The mythical Amlodhi was the owner of a fabulous Mill which, in his day, ground out peace and plenty. Later, in decaying times, it ground out salt. Now, at the bottom of the sea, it grinds rock and sand, and has created a vast whirlpool, the Maelstrom, which leads to the land of the dead. The ultimate significance of this Mill, and of many similar mythical constructions, is what the authors set themselves to discover.
The trail, pursued necessarily by induction, leads around the world through many lands, Iceland, Norway, Finland, Italy, Persia, India, Mexico, and Greece, to mention only a few. it also recedes in time until the beginning is reached several millennia ago in Mesopotamia.
As innumerable clues emerge and begin to interlock, several conclusions become inescapable.
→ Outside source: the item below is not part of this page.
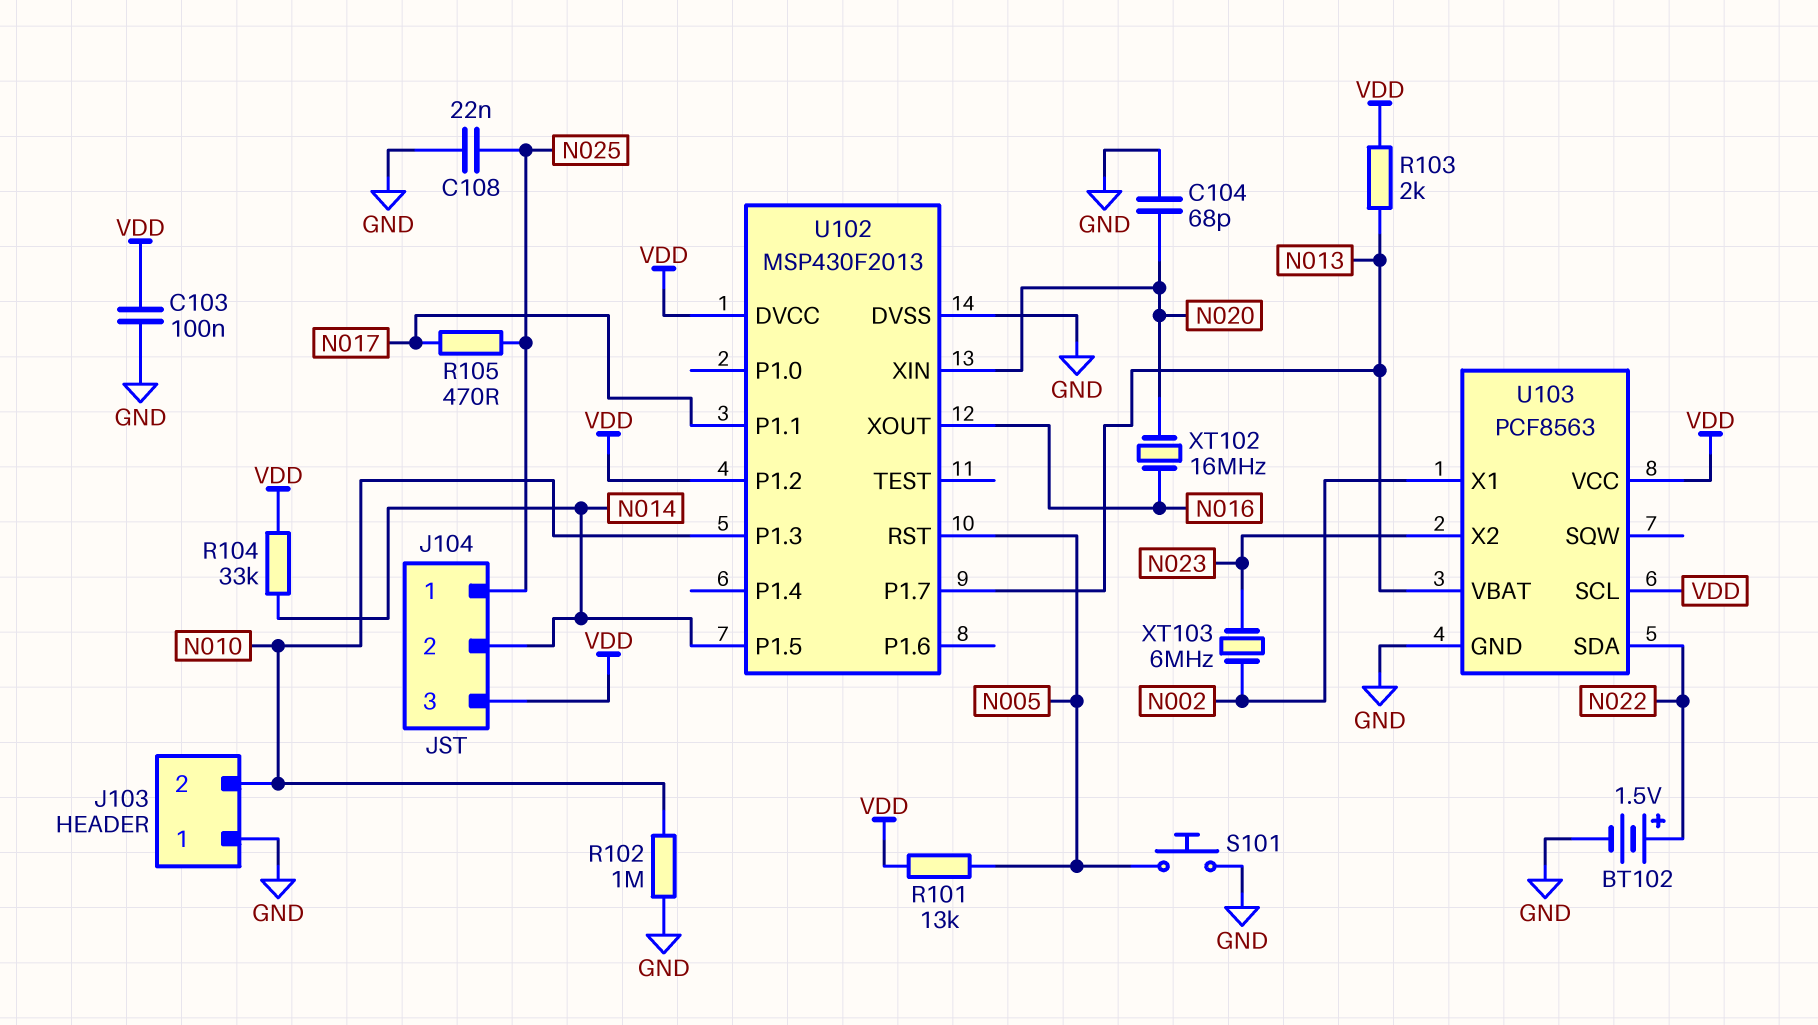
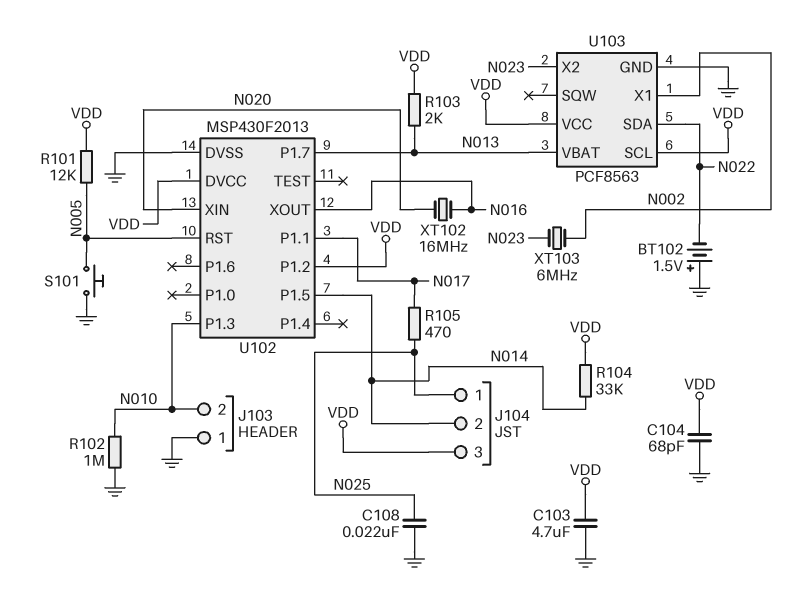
BT102: 1.5V (plus N022, minus GND) -> 1.5V (plus GND, minus N022)
C103: 100nF (GND, VDD) -> 4.7uF (GND, VDD)
C104: 68pF (GND, N020) -> 68pF (GND, VDD)
R101: 13k (N005, VDD) -> 12k (N005, VDD)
First, all the great myths of the world have a common origin. Next, the geography of myth is not that of the earth. The places referred to in myth are in the heavens and the actions are those of celestial bodies. Myth, in short, was a language for the perpetuation of a vast and complex body of astronomical knowledge.
The implications of these findings is no less startling for being self-evident. If, hundreds of centuries ago, man’s mind could formulate a consistent and magnificently intricate cosmology, then clearly that mind had already transcended the influence of any evolutionary process. The authors say, along with the now forgotten Dupuis at the close of the eighteenth century: ‘Mythology is the work of science; science alone will explain it.’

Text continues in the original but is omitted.